Before i must say, they have the good idea to ask you if you are still connected to the lab every 45min, but not on the lab page, no on the main site, and if no answer, because who look the main website when you are on burp or on the lab website, they stop the lab and you must connect again to the VPN etc, you lose the focus, and lose time... anyway that's not the worst.
I will pass on their stupid regex who dont img/src as xss payload when img src work... anyway, read the rest of the post the best come...
Let's take the exercise/lab with title "Failure to restrict URL Access"
Here the Scenario etc:
So it is not written to connect to an account to learn about what page are protected/behind the login page but the solution is to connect to an account to have all the authenticated page and after try to access them being unauthenticated...
Totally stupid to not have the credentials or at least state you must be log to retrieve the page to test for "Failure to restrict URL Access"...
When you see a "Failure to restrict URL Access" and no cred are given you try to bruteforce directories, look at source code to find the hidden URL...
it is exercise, not real world or whatever so i follow the scenario... what a mistake...

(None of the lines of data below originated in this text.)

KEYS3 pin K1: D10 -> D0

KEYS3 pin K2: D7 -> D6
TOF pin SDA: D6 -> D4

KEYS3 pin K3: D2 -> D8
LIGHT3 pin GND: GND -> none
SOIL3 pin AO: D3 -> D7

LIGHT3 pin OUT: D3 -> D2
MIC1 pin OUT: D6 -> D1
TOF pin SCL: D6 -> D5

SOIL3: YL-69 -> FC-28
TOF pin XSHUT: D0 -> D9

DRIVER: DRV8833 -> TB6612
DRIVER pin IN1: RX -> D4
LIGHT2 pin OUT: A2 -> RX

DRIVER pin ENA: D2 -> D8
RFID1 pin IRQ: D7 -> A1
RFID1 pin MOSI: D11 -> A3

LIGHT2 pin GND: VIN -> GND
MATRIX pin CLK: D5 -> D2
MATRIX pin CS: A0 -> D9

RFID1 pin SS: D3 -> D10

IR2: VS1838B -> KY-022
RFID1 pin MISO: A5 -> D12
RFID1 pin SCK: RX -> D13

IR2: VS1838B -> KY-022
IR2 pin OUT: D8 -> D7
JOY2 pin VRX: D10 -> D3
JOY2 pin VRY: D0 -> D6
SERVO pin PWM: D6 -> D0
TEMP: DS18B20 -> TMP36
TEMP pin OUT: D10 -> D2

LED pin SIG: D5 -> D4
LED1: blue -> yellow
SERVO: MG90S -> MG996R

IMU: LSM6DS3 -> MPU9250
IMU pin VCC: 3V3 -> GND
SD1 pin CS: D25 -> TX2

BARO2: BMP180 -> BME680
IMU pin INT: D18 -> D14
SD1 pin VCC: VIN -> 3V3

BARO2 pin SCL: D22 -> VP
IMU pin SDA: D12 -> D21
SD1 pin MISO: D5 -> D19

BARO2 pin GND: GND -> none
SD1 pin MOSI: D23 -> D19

After that we have an exercise on "Bypassing authentication through SQL Injection" so for all who know web hacking and already do CTF etc we all know bypassing login with SQLi mean OR 1=1 style payload but no ine/elearnsecurity decide to use only sqlmap (which really bad teaching for me but personal POV), and they must say to solve it with only the tool but the worst is : the SQLi is an error-based where you **** the db... So where is the auth bypass here??? what the **** a SQLi error based exercise have to do with a lesson on authentication/authorization???
Before all guys here come to say im a noob etc, i must say i already found real bug on h1/bugcrowd/intigriti/yes we hack platforms, im not a beginner and i didnt paid for the course (it is a gift).
The problem is the exercise must be in relation to the lesson (see SQLi on auth bypass), they must be clearer on what we must do on the lab (see "failure to restrict access url"). Someone can say me, in real world you have no hint or exercise statement but the goal of exercise in a lesson is to practice what you just learn not to make a real world pentest...
For all of that i think they must work a LOT on some part of their course/exercise but like all is not black or white, i must say their content is really well made and you will learn tons of things, i have no vpn issue except the 45m i talk at the beginning.